MODIFICATION AND TERMINATION

         The 1995 Plan provides for adjustment in the number and class of shares
subject to the 1995 Plan and to the option rights and the exercise prices of
such option rights granted thereunder, in the event of stock dividends, stock
splits, reverse stock splits, recapitalization, reorganization, certain mergers,
consolidation, acquisition, or other change in the capital structure of the
Company.

         The 1995 Plan will terminate on December 18, 2005. In addition, the
Board of Directors may, at any time, terminate the 1995 Plan or amend it except
with respect to certain matters for which stockholder approval is required under
the Code or Securities and Exchange Commission rules applicable to the 1995
Plan. No amendment or termination of the 1995 Plan by the Board of Directors may
adversely affect any option previously granted under the 1995 Plan without the
consent of the optionee.

MERGER, CONSOLIDATION AND CHANGE IN CONTROL

         The 1995 Plan provides that in the event of a Company dissolution or
liquidation or a merger or consolidation in which the Company is not the
surviving Corporation, the options will terminate. In the event of such a merger
or consolidation, the optionee must be offered either a substitute option with
terms and conditions which will substantially retain the optionee's rights or
the right to fully exercise the option prior to the merger or consolidation. The
1995 Plan further provides that upon the occurrence of certain "acceleration
events" the options will become fully vested. An acceleration event occurs (i)
when a person, or group of persons acting together, becomes the beneficial owner
of 30 percent or more of the Company's outstanding shares; (ii) when a change in
majority of the Board occurs without the approval of at least 60% of the prior
Board; or (iii) the approval by stockholders of a sale of all or substantially
all the assets or of a liquidation or dissolution of the Company.

FEDERAL INCOME TAX CONSEQUENCES

         The following is a brief summary of the principal federal income tax
consequences under current federal income tax laws relating to awards under the
1995 Plan. This summary is not intended to be exhaustive and, among other
things, does not describe state or local tax consequences.

         In general, an optionee will be subject to tax at the time a
Nonqualified Option is exercised (but not at the time of grant), and he or she
will include in ordinary income in the taxable year in which he or she exercises
a Nonqualified Option an amount equal to the difference between the exercise
price and the fair market value of the shares acquired on the date of exercise,
and the Company will generally be entitled to deduct such amount for federal
income tax purposes except as such deductions may be limited by the Revenue
Reconciliation Act of 1993 ("1993 Tax Act"), described below. Upon disposition
of shares, the appreciation (or depreciation) after the date of exercise will be
treated by the optionee as either short-term or long-term capital gain or loss
depending on whether the shares have been held for the then-required holding
period.

         In general, an optionee will not be subject to tax at the time an
Incentive Option is granted or exercised.

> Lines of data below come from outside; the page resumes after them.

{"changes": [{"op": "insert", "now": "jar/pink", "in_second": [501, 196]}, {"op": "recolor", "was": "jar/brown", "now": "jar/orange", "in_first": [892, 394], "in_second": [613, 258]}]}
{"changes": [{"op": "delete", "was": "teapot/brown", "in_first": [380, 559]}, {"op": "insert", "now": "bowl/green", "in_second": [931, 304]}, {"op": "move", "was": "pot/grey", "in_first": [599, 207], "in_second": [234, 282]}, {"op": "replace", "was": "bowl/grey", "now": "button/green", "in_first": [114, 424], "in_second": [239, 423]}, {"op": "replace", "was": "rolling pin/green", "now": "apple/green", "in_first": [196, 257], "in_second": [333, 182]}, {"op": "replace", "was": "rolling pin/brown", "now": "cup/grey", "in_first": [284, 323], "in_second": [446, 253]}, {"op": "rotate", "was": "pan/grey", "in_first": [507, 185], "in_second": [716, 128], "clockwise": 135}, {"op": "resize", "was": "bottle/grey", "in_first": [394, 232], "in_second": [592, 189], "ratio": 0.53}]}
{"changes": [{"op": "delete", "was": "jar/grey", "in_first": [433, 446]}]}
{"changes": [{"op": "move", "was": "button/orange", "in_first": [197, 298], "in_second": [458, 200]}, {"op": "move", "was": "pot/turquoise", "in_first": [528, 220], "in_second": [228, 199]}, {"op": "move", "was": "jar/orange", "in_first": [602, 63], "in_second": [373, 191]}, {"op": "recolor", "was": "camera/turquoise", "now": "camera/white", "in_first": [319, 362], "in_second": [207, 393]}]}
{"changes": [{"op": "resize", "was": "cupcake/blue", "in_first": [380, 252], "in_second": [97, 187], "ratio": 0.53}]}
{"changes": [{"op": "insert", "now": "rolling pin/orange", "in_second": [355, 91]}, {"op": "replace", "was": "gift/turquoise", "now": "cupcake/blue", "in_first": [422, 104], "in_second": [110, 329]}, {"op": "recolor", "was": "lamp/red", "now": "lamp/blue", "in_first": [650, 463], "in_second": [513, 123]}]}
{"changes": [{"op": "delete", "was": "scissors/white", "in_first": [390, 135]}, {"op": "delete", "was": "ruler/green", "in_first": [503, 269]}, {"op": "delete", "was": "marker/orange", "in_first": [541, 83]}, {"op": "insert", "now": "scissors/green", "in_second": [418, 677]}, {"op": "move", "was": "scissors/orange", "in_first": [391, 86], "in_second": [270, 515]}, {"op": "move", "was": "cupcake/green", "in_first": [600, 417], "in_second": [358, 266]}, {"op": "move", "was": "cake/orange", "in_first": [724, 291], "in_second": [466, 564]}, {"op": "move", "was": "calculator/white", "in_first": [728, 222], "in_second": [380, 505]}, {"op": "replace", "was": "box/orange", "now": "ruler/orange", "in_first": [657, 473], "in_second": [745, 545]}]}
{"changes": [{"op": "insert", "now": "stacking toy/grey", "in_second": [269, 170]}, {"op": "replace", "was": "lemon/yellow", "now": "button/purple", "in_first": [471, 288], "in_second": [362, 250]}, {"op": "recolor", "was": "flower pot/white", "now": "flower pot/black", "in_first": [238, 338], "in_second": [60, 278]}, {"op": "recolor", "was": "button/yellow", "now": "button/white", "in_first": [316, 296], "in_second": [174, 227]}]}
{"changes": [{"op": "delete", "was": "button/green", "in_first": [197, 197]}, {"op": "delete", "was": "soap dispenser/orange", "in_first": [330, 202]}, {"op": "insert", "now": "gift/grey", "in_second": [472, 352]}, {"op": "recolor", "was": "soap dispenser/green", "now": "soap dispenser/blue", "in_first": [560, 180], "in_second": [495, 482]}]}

Upon disposition of the shares
acquired upon exercise of an Incentive Option, long-term capital gain or loss
will be recognized in an amount equal to the difference between the disposition
price and the exercise price, provided that the optionee has not disposed of the
shares within two years of the date of grant or within one year from the date of
exercise. If the optionee disposes of the shares without satisfying both holding
period requirements (a "Disqualifying Disposition"), the optionee will recognize
ordinary income at the time of such Disqualifying Disposition to the extent of
the difference between the exercise price and the lesser of the fair market
value of the share on the date the Incentive Option was exercised or the date of
sale. Any remaining gain or loss is treated as short-term or long-term capital
gain or loss depending upon how long the shares have been held. The Company is
not entitled to a tax deduction upon either the exercise of an Incentive Option
or upon disposition of the shares acquired pursuant to such exercise, except to
the extent that the optionee recognizes ordinary income in a Disqualifying
Disposition and then only to the extent that such deduction is not limited by
the 1993 Tax Act.

         If the optionee pays the exercise price, in full or in part, with
previously acquired shares, the exchange will not affect the tax treatment of
the exercise. However, if such exercise is effected using shares previously
acquired through the exercise of an Incentive Option, the exchange of the
previously acquired shares will be considered a disposition of such shares for
the purpose of determining whether a Disqualifying Disposition has occurred.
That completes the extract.